Voters head to the polls today in North Carolina to cast ballots in a primary election with major implications for the fall midterms.
The marquee race is the Republican primary for U.S. Senate. There are also a handful of U.S. House primaries worth watching. To top it off, there is an added layer of intrigue we don't see in most states: the possibility of a runoff.
We know that's a lot. But don't worry! Below we give you everything you need to know about the primary. For more, stay tuned to Post Politics and The Fix this evening where you'll find news and analysis of the results.
You said the Senate primary is the headliner. Why?
North Carolina is one of the most important races in the battle for the Senate. Polls show Sen. Kay Hagan (D) is vulnerable. Her likely Republican opponent is state House Speaker Thom Tillis (R). The GOP establishment believes Tillis is the most electable challenger but he's not the only one running for the GOP nomination. There are seven other Republicans in the mix including tea party-aligned obstetrician Greg Brannon and tea party-aligned pastor Mark Harris. The big question is not whether Tillis will receive the most votes; that's pretty much a done deal. It's whether he will have to endure a runoff.
Runoffs? You kiddin' me? Runoffs? What's the deal with that?
Nice Jim Mora reference! Under North Carolina law, if the winner of the primary does not receive more than 40 percent of the vote, the second place finisher can ask for a July 15 runoff against the leading vote-getter. Tillis has been polling at right around 40 percent. While there is little doubt that Tillis will eventually be the GOP nominee, if he has to fight two more months for the nod, that's two months -- not to mention substantial heaps of cash -- not spent running against Hagan. That would be bad news for Republicans.

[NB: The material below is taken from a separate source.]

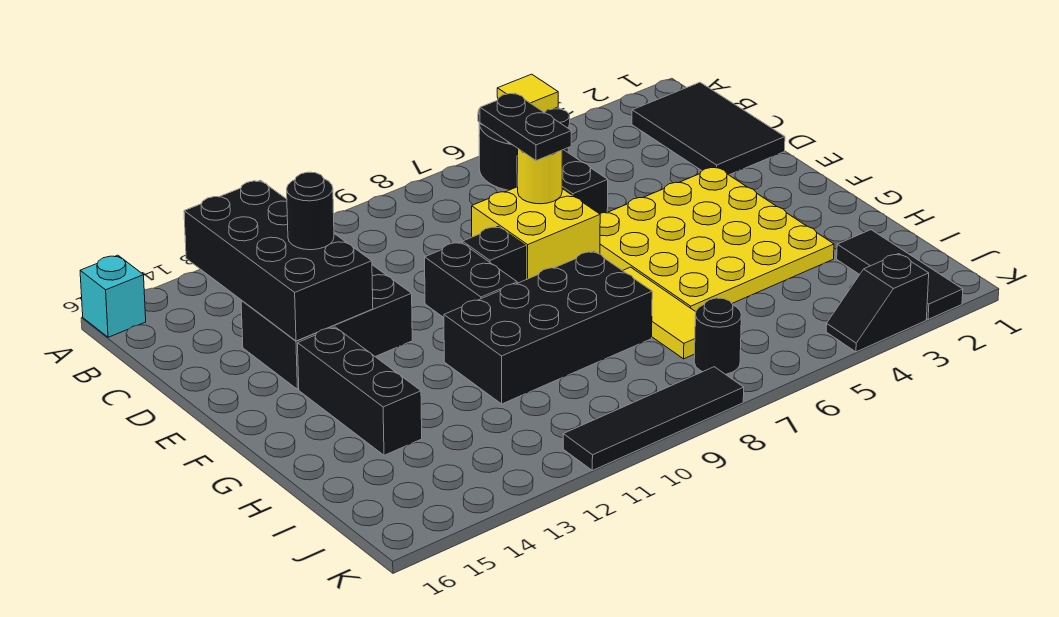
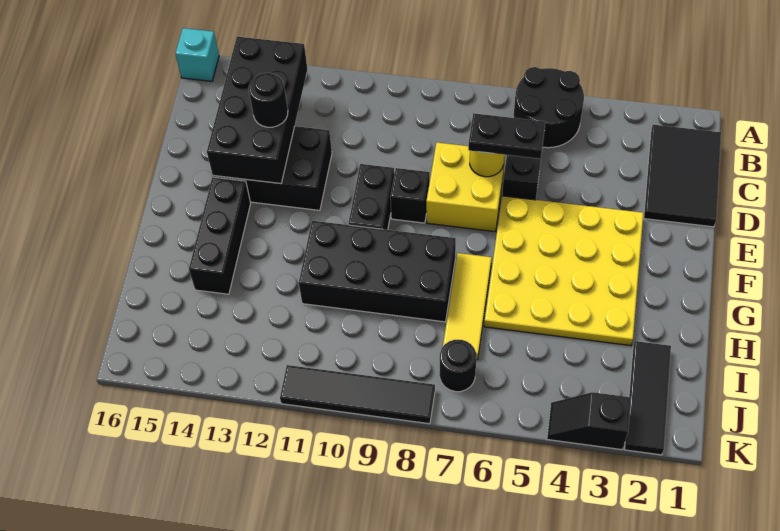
yellow tile A5 level 2 -> none
black plate C7:D7 level 3 -> black plate D6:D7 level 3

Why does North Carolina have this runoff law anyway?
It's mostly Southern states that have runoff systems. University of Georgia political scientist Charles Bullock explained it this way to the Atlanta Journal-Constitution in 2009:
Bullock said Georgia and most other Southern states implemented a runoff system in the early 20th century as an attempt to broaden the base of the then-dominant Democratic Party and finish off an ailing Republican Party. At first, he said, the runoff system was dictated by the Democratic Party executive committees at the county level. It was codified into state law in the 1960s.
More commonly, states with runoff systems require the leading vote-getter to obtain a majority of the vote to clinch a win. But North Carolina lowered its threshold to 40 percent in 1989.
Only once in the last 80+ years has the leading vote-getter in the GOP Senate primary won less than 40 percent in North Carolina, according to the University of Minnesota's "Smart Politics."
What other races are worth watching?
Rep. Walter Jones (R), known for bucking his party, is the U.S. House incumbent most at risk of losing in a primary. He faces former George W. Bush administration official Taylor Griffin. Keep an eye on this race.
The Democratic primary in North Carolina's 2nd district is also worth keeping an eye on. Former American Idol star Clay Aiken attracted widespread attention when he jumped in the race. But he has been outspent by former state Commerce Secretary Keith Crisco. The winner is likely to face Rep. Renee Ellmers (R) in a GOP-leaning area. Ellmers is favored in her primary.
Finally, peek in on the 7th district Republican primary. This is the seat of retiring Rep. Mike McIntyre (D) and a near sure-thing pickup for the GOP. The GOP establishment candidate is David Rouzer, who narrowly lost to McIntyre in 2012. The Chamber of Commerce released an ad last week hitting his opponent, attorney Woody White.
What times do poll close?
Polls close at 7:30 p.m. local time. They opened at 6:30 a.m.
Are any other states holding congressional primaries today?
Indiana and Ohio. House Speaker John A. Boehner (R-Ohio) is not expected to lose his primary, but it's worth noting that he did go on TV, a sign that he did not take the race for granted. Rep. David Joyce (R), meanwhile, faces a challenger running to his right, but is favored to advance. In Indiana, no U.S. House incumbents appear to be at serious risk of losing in the primary.